As an artist engaged in speculative design and imagining alternative futures, we might have an image of a kind of artist creating dystopic visions, or on the other hand drafting utopian solutions to widespread societal problems. But Sue’s work in speculative design takes on both more nuanced and playful approaches.
She describes speculative design as a space to addressing climate through envisioning possible scenarios or different possible outcomes.
Her work In the Time of Clouds takes as its premise a future of advanced climate change where clouds no longer form above Earth. She considered the human relationships to clouds, the sensorial, physical and psychological. From this starting point she worked with data collected via scraping and analyzing social media to develop ice cream flavors and hand built terra cotta dessert wares based on unique clouds from a constructed archive of cloud videos created through custom cloud-recording software.

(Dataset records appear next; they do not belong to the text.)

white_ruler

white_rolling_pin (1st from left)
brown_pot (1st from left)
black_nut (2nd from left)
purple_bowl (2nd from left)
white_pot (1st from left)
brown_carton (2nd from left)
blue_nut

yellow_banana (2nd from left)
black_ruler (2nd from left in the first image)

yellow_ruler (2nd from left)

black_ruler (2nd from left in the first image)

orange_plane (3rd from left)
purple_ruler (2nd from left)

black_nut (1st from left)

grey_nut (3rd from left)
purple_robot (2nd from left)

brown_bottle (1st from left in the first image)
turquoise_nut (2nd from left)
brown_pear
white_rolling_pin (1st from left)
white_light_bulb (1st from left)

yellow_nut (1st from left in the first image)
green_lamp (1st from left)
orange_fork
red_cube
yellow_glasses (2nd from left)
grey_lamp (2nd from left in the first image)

{The} terracotta wares are utilized in the exhibition as objects for consuming sweets (ice cream). However, they also serve as cautionary objects, attempting to document the clouds using earthenware—connecting an artistic medium from prehistoric times to a speculative future. The wares are intended to be eventually buried in the ground, becoming archaeological artifacts for future civilizations—human or alien—once our time on this earth has passed. –Sue Huang, In the Time of Clouds
Sue’s project Erotic Ecologies is a work about damaged ecology presented “through the lens of the erotic.”
In this work, the erotic acts as a reanimating force, an antidote to oblivion that breathes life into a dying landscape. This force is, as Audre Lorde writes, “a source of power” that “give[s] us the energy to pursue genuine change within our world.” Countering a dominant cultural narrative of anthropocentrism, the work centers ecological intimacy as a means of exploring the ways that all entities—human and nonhuman, living and nonliving—are messily enmeshed –Sue Huang, Erotic Ecologies
Using A.I. Sue trained a model on hundreds of books from the Smithsonian Institution Archives and collected internet erotica to generate synthesized erotic/ecological hybrid forms. She also created videos utilizing “deepfake” techniques to animate them with the “uncannily familiar visual grammar of the erotic.”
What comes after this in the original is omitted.